BAGHDAD — Iraqi officials anticipate a return to normal oil production levels within one to two months following disruptions caused by recent regional conflict and an Iranian blockade of the Strait of Hormuz, according to state media reports.
The fighting in the Middle East, which began in late February, severely disrupted oil shipments through the Strait of Hormuz, a critical maritime passage for global energy supplies. Iran’s blockade of the strait compounded the impact, forcing Iraq and other oil-producing countries to reduce output significantly. These constraints sent reverberations across international energy markets.
Salim Farhoud, spokesperson for Iraq’s Ministry of Oil, stated on Friday that the country has commenced efforts to increase production at fields previously curtailed during the crisis. “We can return within one to two months to the previous production levels,” he said, describing the gradual restoration of output capacity.
Prior to the conflict, Iraq exported approximately 3.5 million barrels of oil per day, with the majority of shipments transiting the Strait of Hormuz. However, as reservoirs in the country’s oil fields reached capacity amid halted exports, Iraq was compelled to suspend production at most sites. This led to a shift in export routes, diverting shipments through neighboring Türkiye and Syria.

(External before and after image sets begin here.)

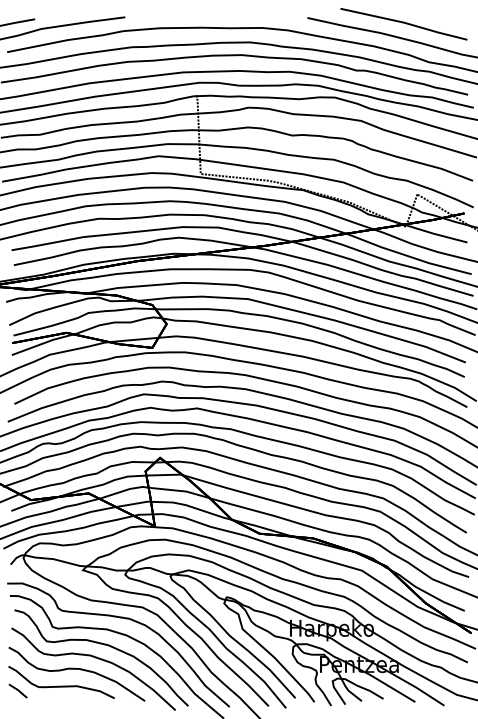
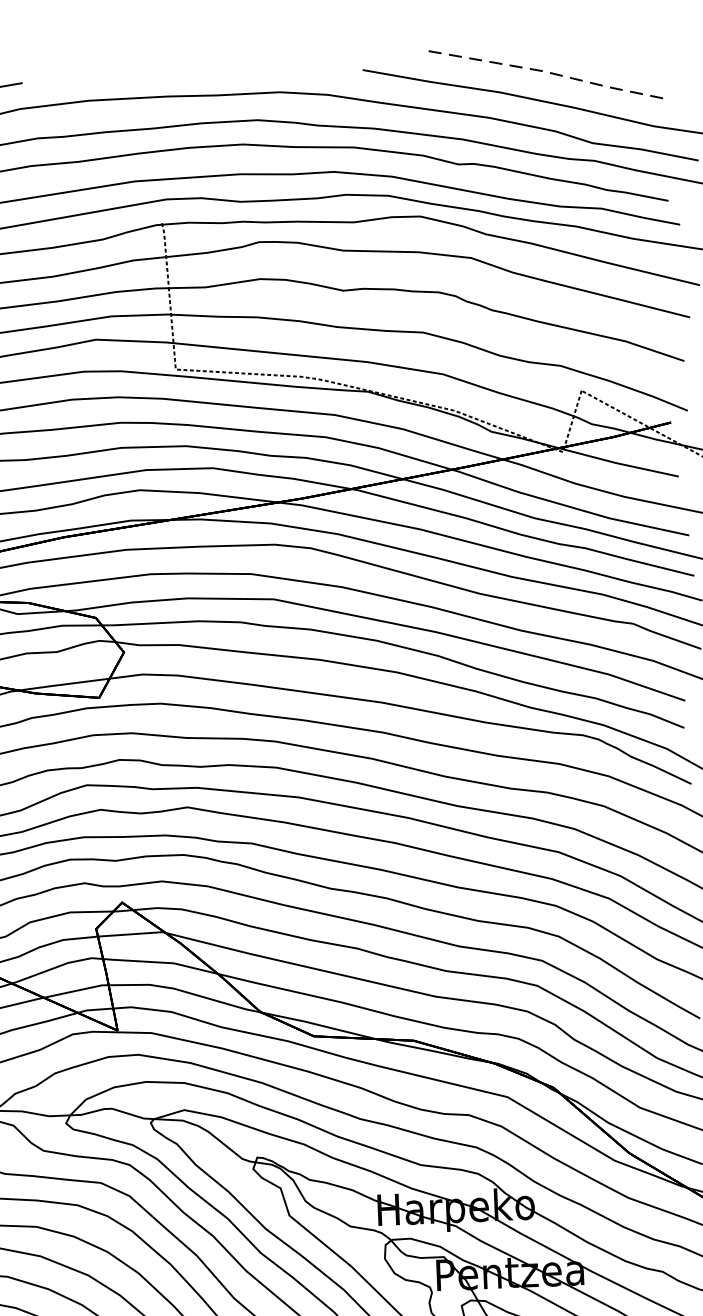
line: (404, 22) -> (544, 70), solid -> dashed

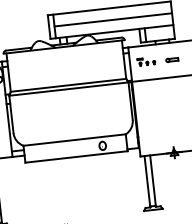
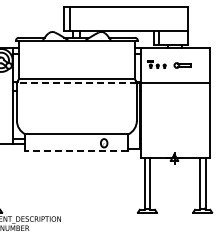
line: (113, 20) -> (128, 19), removed
part: (171, 59) -> (182, 65), size x1.4
line: (68, 89) -> (76, 83), solid -> dashed
line: (76, 157) -> (76, 151), solid -> dashed

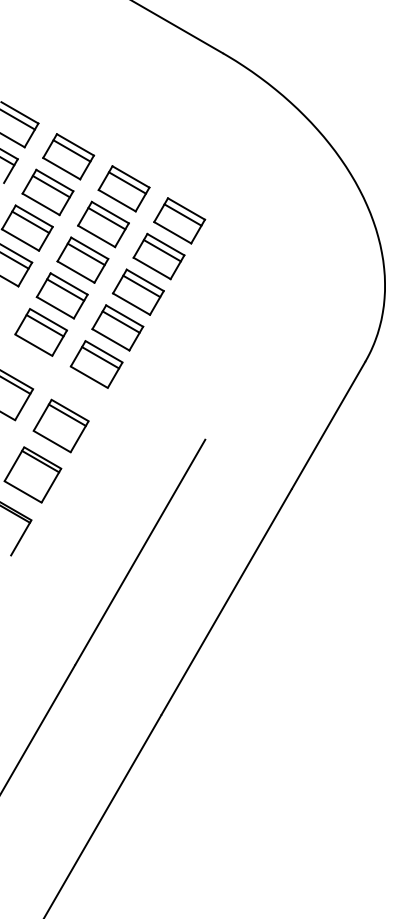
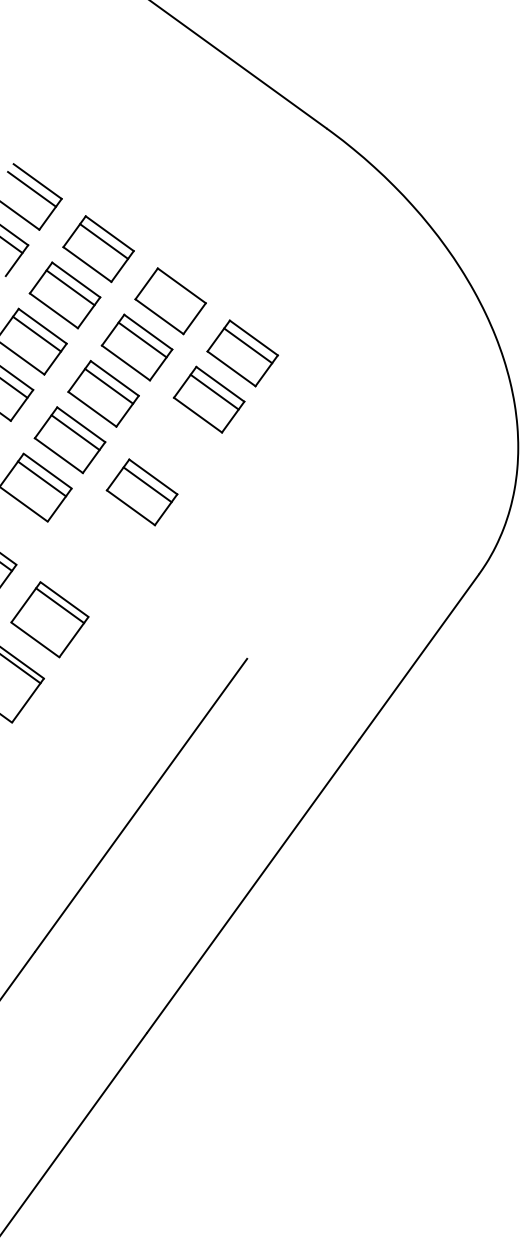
line: (126, 182) -> (174, 292), removed
part: (137, 291) -> (174, 444), removed
part: (96, 364) -> (107, 539), removed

A recent agreement between the United States and Iran to cease hostilities has led to the gradual reopening of the Strait of Hormuz, providing a pathway for Iraq to boost its exports once again. Despite this initial breakthrough, ongoing negotiations remain stalled, leaving some uncertainty about the pace and sustainability of the recovery.
Iraq, a founding member of the Organization of the Petroleum Exporting Countries (OPEC), plays a significant role in global oil markets, making the restoration of its production capacity a key factor for energy analysts monitoring regional stability and supply chains.